What happens on divorce?

On divorce the joint estate will split equally between the separating partners even if one partner has contributed towards the bulk of the assets by for example being the sole breadwinner. The excluded assets remain in the names of the separated partners. However, the terms of the marital regime can be overridden. For example, if a couple is married in community of property and in filing for divorce one partner believes that the equal split of assets would unduly benefit the other party, the party can claim a forfeiture of patrimonial benefits. A classic example of where this could apply is where a young man with minimal assets marries an older wealthy woman and in the course of a short marriage has affairs with younger women.

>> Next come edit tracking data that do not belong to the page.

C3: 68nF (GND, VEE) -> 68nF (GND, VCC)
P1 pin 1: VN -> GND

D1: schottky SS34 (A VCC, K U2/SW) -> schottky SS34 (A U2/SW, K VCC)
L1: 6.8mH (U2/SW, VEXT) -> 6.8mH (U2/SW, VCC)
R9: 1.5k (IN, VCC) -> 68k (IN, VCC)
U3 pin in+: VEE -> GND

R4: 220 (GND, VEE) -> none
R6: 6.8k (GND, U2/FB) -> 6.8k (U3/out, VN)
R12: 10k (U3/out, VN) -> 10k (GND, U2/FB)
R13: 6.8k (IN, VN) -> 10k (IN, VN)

Hurt and humiliated the wife sues for divorce. In the event of such a claim under the Divorce Act, the divorce court will consider the misconduct by one of, or both of the parties, the duration of the marriage and the circumstances leading to the breakdown. A partner cannot forfeit assets that he or she had to before the marriage and brought into the joint estate. In the event of the court granting forfeiture it may be either wholly or partially in favour of the claimant. The Matrimonial Property regimes can also be overridden by the spouses themselves in the case of an uncontested divorce. One form of an uncontested divorce is where the parties enter into a settlement agreement also known as a consent paper which regulates property ownership issues arising from the termination of the marriage. The parties have full contractual freedom, either to apply the matrimonial property regimes applicable to their marriage or to draw up a settlement agreement. A settlement agreement will be made an order of the court when the decree of divorce is granted.

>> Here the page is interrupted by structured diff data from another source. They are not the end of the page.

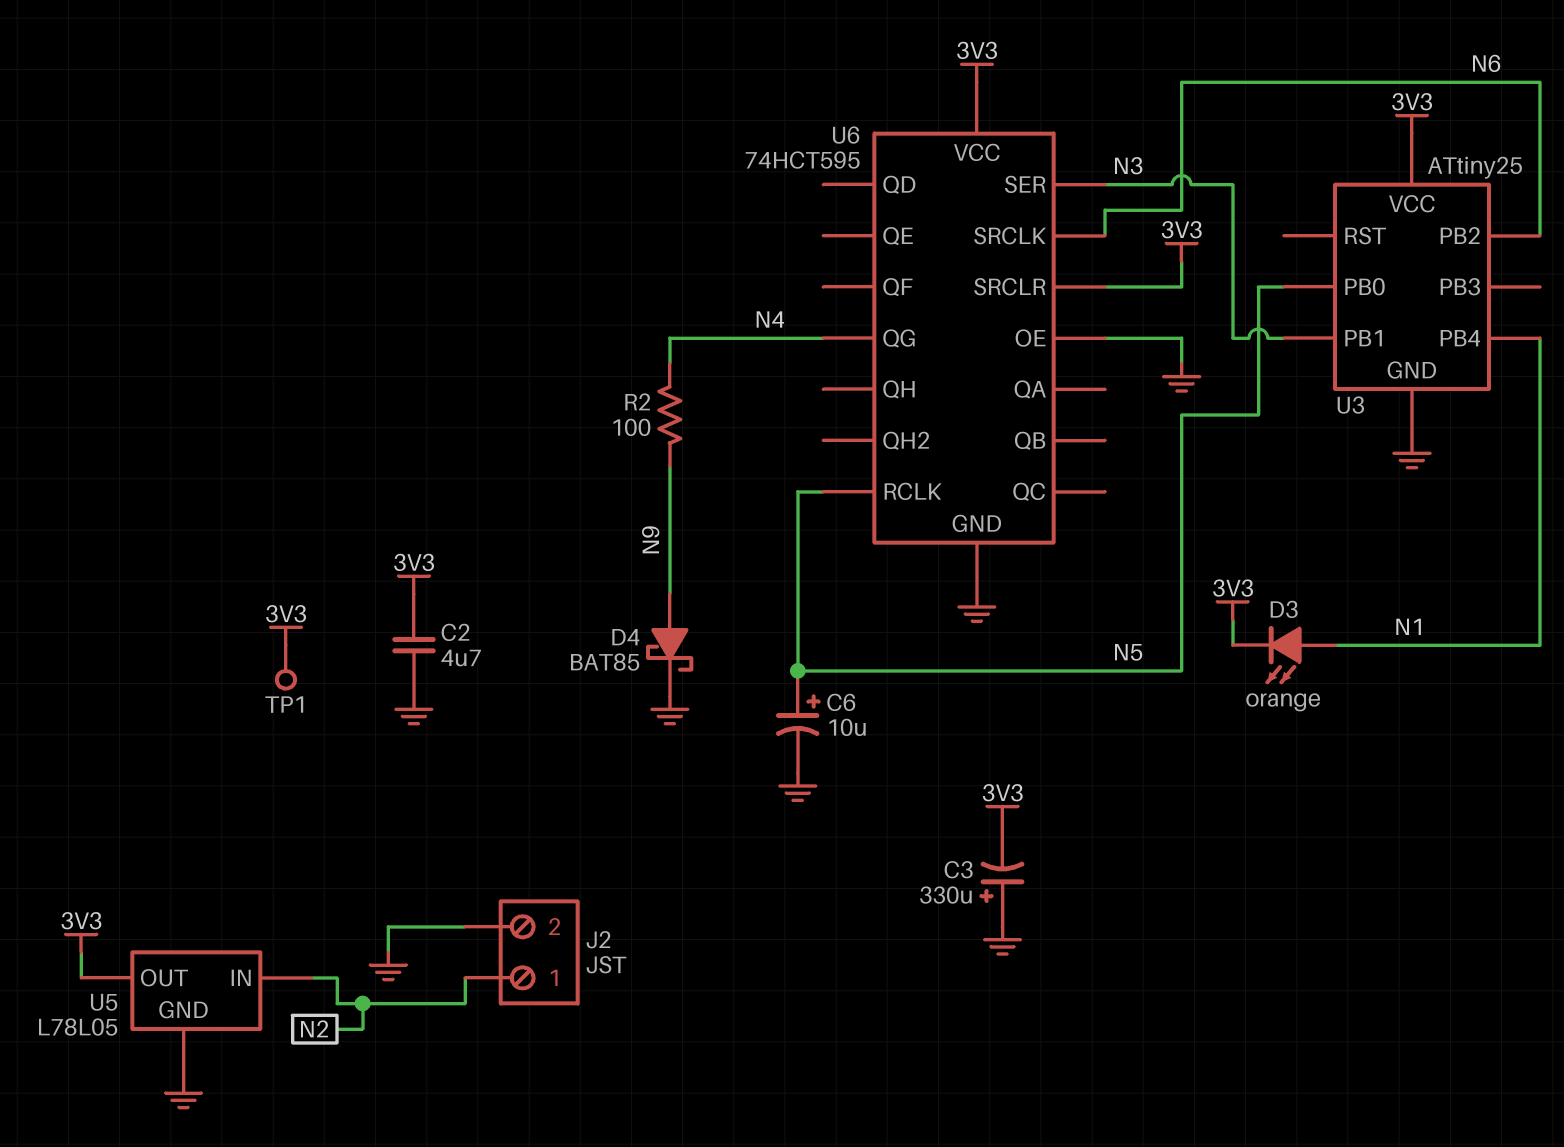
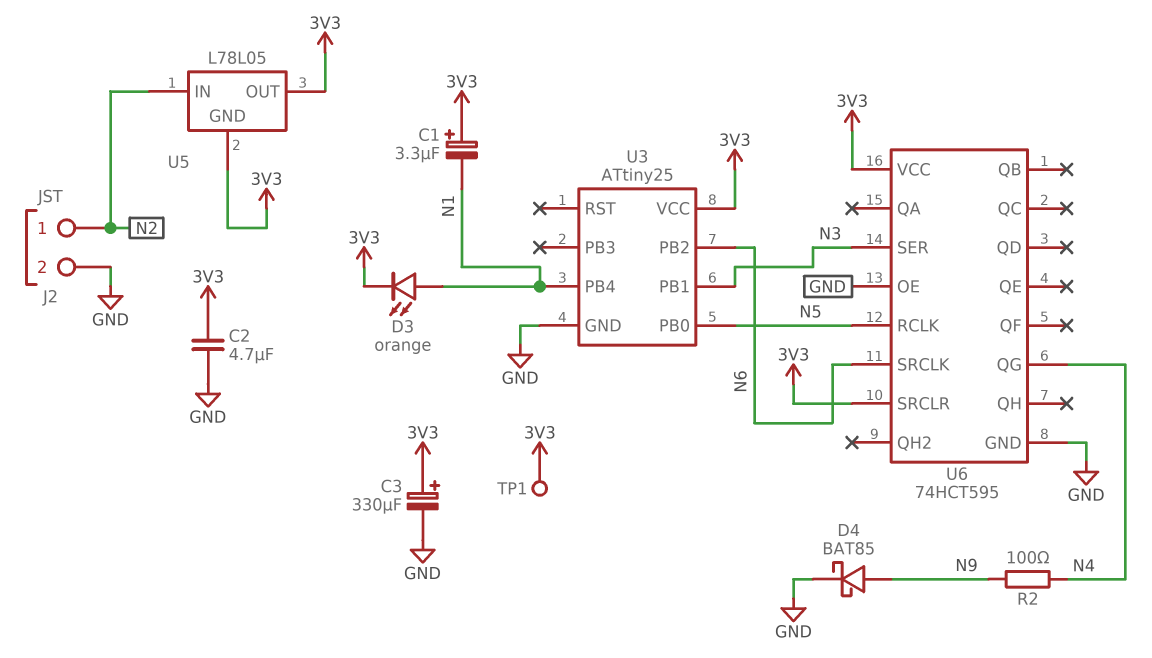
C1: none -> 3.3uF (plus 3V3, minus N1)
C3: 330uF (plus GND, minus 3V3) -> 330uF (plus 3V3, minus GND)
C6: 10uF (plus N5, minus GND) -> none
U5 pin GND: GND -> 3V3

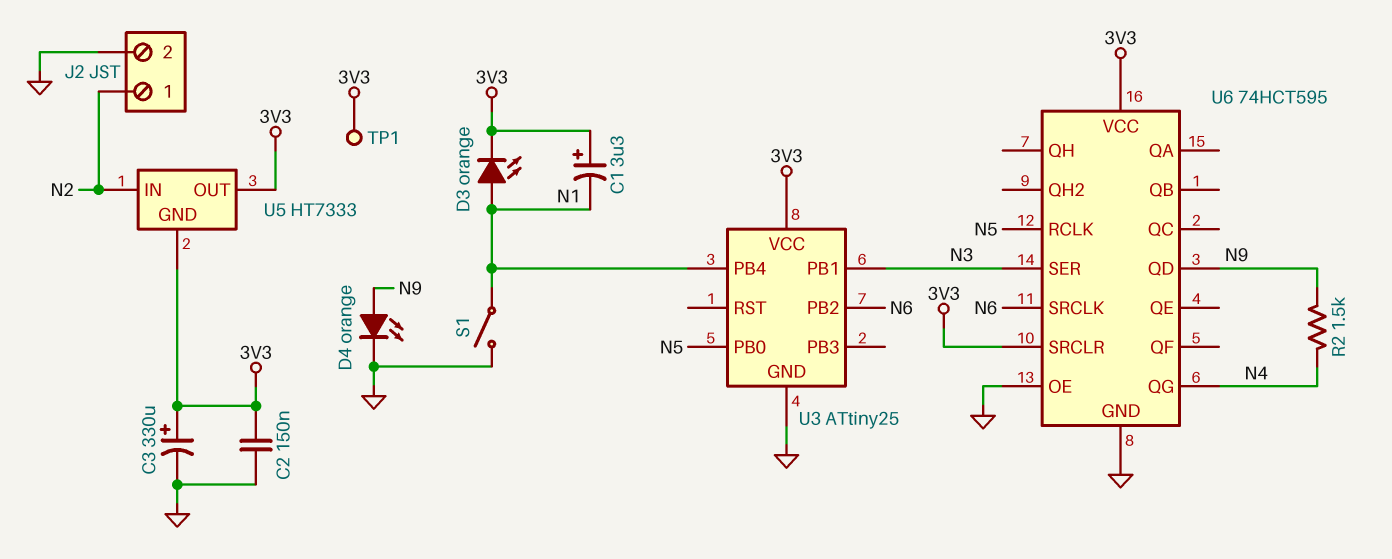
C2: 4.7uF (3V3, GND) -> 150nF (3V3, GND)
D4: schottky BAT85 (A N9, K GND) -> LED orange (A N9, K GND)
R2: 100 (N4, N9) -> 1.5k (N4, N9)
S1: none -> switch (GND, N1)
U5: L78L05 -> HT7333
U6 pin QD: none -> N9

The Pension Funds Amendment Act, 2007, introduced the so-called clean-break principle for the treatment of retirement fund benefits upon the granting of a divorce decree. The Act allows retirement funds to deduct an amount or percentage upon divorce from a member’s benefit and pay it to the non-member spouse or to a retirement fund of his/her choice. The clean-break principle allows a non-member former spouse to access an agreed or court-ordered share of the member spouse’s retirement savings on divorce.

Any assigned amount may be paid from the member’s pension fund to a non-member spouse in terms of a divorce order granted under the Divorce Act, irrespective of the date of divorce, but may not be more than 100 per cent of the value of the member’s withdrawal benefit at the date of divorce. In order for the fund to make the deduction and payment to the non-member spouse, the fund must be ordered to endorse its records (make a note on the system) to such effect and/or to make payment to the non-member spouse. The non-member spouse can elect to receive a cash lump sum or to have the money transferred to an approved pension fund.

What happens if a partner dies?

You may be under the mistaken impression that on the death of a partner the joint estate simply passes to the surviving partner without the need of an executor. Unfortunately, life is not so simple. On the death of either party, the joint assets in the name of the decrease partner are frozen, which can leave the surviving partner with our immediate access to funds in the estate. On finalisation of the estate the surviving partner will automatically get his or her behalf. The other half is distributed according to the will of the deceased partner. If no will has been drawn up, the deceased half of the estate is distributed in terms of the laws that govern interstate succession.

Disadvantages of a marriage in community of property:

The economically stronger spouse has to share his or her assets with his or her spouse.

The spouses are jointly liable for each other’s debts. This is particularly problematic on insolvency.

The joint administration of the estate is quite complicated.

While the marriage is a happy one, it is no real problem to obtain your spouse’s consent. But when the marriage starts to fail, the requirement of joint consent is difficult to satisfy.